- Ateş gibi yanmak
ateşi yükselmek: ‘alnı, yanakları ateş gibi yandığı hâlde vücudu tir tir titriyor, dişleri birbirine çarpıyordu.’ -h. Taner.
- Ateşler içinde yanmak
1) hasta çok ateşli bir durumda olmak; 2) mec. bir şeye fazlasıyla tutulmak.
- Bağrı yanmak
1) üzüntü çekmek, çok acı duymak: ‘en büyüğünü kaybeden halk sanatkârının birkaç mısrası ile türkü bize bağrı yanan anadolu’nun feryadını getirecek.’ -b. R. Eyuboğlu. 2) çok susamış olmak.
- Başı nâra yanmak
başkası uğruna büyük bir zarara uğramak.
- Bıçak kemiğe dayanmak
çekilen sıkıntı artık katlanılamayacak bir duruma gelmek: ‘bıçak kemiğe dayandı mı başkaldırır, canını sakınmaz, hakkını ister.’ -a. Ağaoğlu.
- Biber gibi yanmak
1) deri, göz vb. çok acımak; 2) çok üzülmek, dertlenmek.
- (birinden, bir şeyden) ağzı yanmak
bir şeyden veya kişiden büyük zarar görmek: ‘ağzım yanmıştı bir kez şişman kadından, biz etine buduna aldanmıştık.’ -m. İzgü.

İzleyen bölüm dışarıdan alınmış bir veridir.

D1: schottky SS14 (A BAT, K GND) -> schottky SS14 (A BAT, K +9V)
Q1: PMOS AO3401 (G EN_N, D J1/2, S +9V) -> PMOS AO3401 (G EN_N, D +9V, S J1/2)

- (birinin) ateşine yanmak
bir kimse yüzünden zarara uğramak.
- Canı yanmak
1) çok acı duymak; 2) acı bir deneme geçirmek; 3) bir işte zarar görmek.
- Ciğeri yanmak
çok acı ve sıkıntı çekmek, büyük bir acıya uğramak, yüreği yanmak.
- Derdine yanmak
kendi durumuna üzülmek.
- Dert yanmak
derdini sızlanarak anlatmak: ‘müşteriler ay başında borç ödeyeceklerine tevfik’e dert yanıyorlar.’ -h. E. Adıvar.
- Dili yanmak
1) üzüntü ve eziyet çekmek, zarara uğramak: ‘otobüs yolculuğundan bir hayli dilim yandı.’ -b. R. Eyuboğlu. 2) bıkmak, nefret etmek: ‘şair neslinin şarkıdan o kadar dili yandı ki şarkı kelimesini nerede görse silip üstüne türkü diyecek.’ -b. R. Eyuboğlu.
- Duygu uyanmak
bir duygu oluşmak.
- Işıl ışıl yanmak
parlamak: ‘gözleri ışıl ışıl yanan bir kara kedi gibi pusudaydı.’ -k. Korcan.
- İçi yanmak
1) çok susamak; 2) büyük bir acı, sıkıntı vb. nedenlerle çok üzülmek: ‘sanki ağlayan ve en çok içi yanan o değildi.’ -t. Buğra. 3) bir şeye karşı büyük bir özlem duymak: ‘biliyorum içiniz vatan aşkıyla yanıyor, aynen benim gibi.’ -m. İzgü.
- İçin için yanmak
1) ateşin yanması sürmek, farkına varılmadan yanmak: ‘pamuk için için yanıyor, zaman zaman küçük parıltılar çıkarıyordu.’ -a. Kutlu. 2) mec. dışa vurmadan çok üzülmek.
- İçinden yanmak
çok istemek, sabırsızlık göstermek: ‘yanımızdan bir ayak evvel kaçmak için içinden yanıyor.’ -h. E. Adıvar.
- Kapıya dayanmak
1) gelip çatmak: ‘kış kapıya dayandı, daha kömür alamadık.’ -r. N. Güntekin. 2) bir şey elde etmek için bir yeri, bir kimseyi zorlamak, göz korkutmak: ‘bereket versin ki padişahın cellatları kapıya dayanmadılar.’ -i. O. Anar.
- Kor gibi yanmak
1) çok parlamak: ‘gözleri kor gibi yanan ve bir ölüden daha sarı olan diğer bir yaralı yatıyordu.’ -y. K. Karaosmanoğlu. 2) büyük üzüntü çekmek.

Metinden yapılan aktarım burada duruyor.